Hans Otto Jespersen (born 21 July 1954) is a Norwegian comedian, actor and television personality. He starred as the title role of the 2010 film Trollhunter and the Norwegian voice actor of Manny in the Ice Age films.

==Biography==
At the age of 19 Jespersen became a Marxist-Leninist, and was briefly a member of the Communist organization Red Youth. Working in a local radio station, Radio Nova in Oslo, in 1988 Jespersen and collaborators Stig Holmer and Charlo Halvorsen launched the magazine programme Revolvermagasinet on Norwegian national radio. This night-time show featured unusual interviews. In 1992, the three again teamed up for The Show - storbymoro for enslige i Utkant-Norge on national television. The Show became the Norwegian candidate for the Rose d'Or in 1993, but several judges left the theatre before the programme was over.

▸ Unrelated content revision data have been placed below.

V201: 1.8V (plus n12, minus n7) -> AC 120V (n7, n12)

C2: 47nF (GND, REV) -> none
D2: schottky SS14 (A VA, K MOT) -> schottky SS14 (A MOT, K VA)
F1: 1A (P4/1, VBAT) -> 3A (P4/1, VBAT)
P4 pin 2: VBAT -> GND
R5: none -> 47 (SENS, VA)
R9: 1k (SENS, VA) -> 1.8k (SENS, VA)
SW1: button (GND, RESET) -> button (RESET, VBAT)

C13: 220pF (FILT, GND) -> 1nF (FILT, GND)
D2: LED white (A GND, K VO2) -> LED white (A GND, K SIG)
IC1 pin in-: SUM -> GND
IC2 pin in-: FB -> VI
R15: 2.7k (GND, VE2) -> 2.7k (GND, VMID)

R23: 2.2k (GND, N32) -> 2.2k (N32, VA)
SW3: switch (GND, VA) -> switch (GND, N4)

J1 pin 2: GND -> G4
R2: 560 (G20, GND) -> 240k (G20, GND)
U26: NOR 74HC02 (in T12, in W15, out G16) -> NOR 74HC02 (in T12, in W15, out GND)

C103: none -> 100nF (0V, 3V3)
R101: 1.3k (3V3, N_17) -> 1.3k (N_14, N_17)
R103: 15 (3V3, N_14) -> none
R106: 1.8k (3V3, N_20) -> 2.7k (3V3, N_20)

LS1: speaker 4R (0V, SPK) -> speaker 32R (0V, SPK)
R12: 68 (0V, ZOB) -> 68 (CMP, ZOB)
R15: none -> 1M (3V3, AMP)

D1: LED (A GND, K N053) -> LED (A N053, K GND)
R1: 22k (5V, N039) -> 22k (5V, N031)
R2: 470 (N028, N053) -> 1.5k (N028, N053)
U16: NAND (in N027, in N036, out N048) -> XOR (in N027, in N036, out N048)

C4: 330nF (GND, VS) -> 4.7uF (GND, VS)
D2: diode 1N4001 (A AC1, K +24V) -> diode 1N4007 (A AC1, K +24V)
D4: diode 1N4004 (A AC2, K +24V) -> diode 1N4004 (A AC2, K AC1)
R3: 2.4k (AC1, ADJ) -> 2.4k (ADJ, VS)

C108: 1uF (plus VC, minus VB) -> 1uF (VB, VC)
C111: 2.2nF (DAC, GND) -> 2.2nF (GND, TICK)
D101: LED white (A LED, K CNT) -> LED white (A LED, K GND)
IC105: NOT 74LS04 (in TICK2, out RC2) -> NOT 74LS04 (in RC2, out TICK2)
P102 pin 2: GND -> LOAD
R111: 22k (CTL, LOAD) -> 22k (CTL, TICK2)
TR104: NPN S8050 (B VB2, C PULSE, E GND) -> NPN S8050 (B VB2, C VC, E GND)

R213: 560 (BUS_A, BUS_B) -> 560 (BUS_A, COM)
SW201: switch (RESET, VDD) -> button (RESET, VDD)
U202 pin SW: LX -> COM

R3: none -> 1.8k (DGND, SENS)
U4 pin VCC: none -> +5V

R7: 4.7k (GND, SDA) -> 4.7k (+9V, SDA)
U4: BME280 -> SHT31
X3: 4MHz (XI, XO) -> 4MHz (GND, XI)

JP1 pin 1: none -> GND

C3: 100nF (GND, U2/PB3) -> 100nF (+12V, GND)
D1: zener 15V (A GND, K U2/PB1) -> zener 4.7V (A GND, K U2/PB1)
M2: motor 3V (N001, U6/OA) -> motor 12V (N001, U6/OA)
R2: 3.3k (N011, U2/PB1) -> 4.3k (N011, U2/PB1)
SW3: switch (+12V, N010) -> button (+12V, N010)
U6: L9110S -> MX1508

During the 1994 Winter Olympics, Jespersen was hired as stunt reporter for Norwegian national television. This led to the first of the four O.J. series, in which Jespersen interviewed celebrities and later created such characters as Tårnfrid, Wirrum, Den ensomme rytter, Baron Blod, Nazi-Per, and Birger as well as Friskusen. He has also made two seasons of Trotto Libre with Trond Kirkvaag.

In 2002 he joined fellow comedians Silje Stang and Thomas Giertsen to host the weekly comedy show Torsdagsklubben, gaining a reputation for his scathing closing monologue. Stang and Giertsen had formerly run the same show concept under the name Mandagsklubben.

In the autumn of 2002, Jespersen's closing monologue targeted the Prime Minister Kjell Magne Bondevik, ridiculing the man's medication use and his unpopularity. He finished the programme by encouraging "all good forces'" to invite Christer Pettersson, a suspect in the murder of Swedish Prime Minister Olof Palme, to Oslo. Bondevik denounced the monologue in an interview calling it cowardly and distasteful, sparking debate about the monologue in Norway. In the wake of the controversy, Jespersen received a number of death threats.

He burned an American flag live on television in protest against the coming 2003 invasion of Iraq.

His television show Rikets Røst premiered in early 2005. Among the show's recurring contributors are and were Zahid Ali, a Norwegian-Pakistani comedian; Pia Haraldsen; and Espen Eckbo, an actor. In spring 2006, while shooting a stunt for the show in the city of Ålesund, Jespersen and Mayor Arve Tonning lit a bonfire in the centre of town and burned some Norwegian books and paper money. To the mayor's consternation, Jespersen then added several pages from the Bible's Old Testament, leading to national press coverage.

In 2008, when Jespersen mourned the fleas and lice on Holocaust victims, a Jerusalem Post opinion article decried Norwegian television channel TV 2's defence of this incident, using it as an example of growing anti-Semitism and anti-Israeli sentiments in Norway.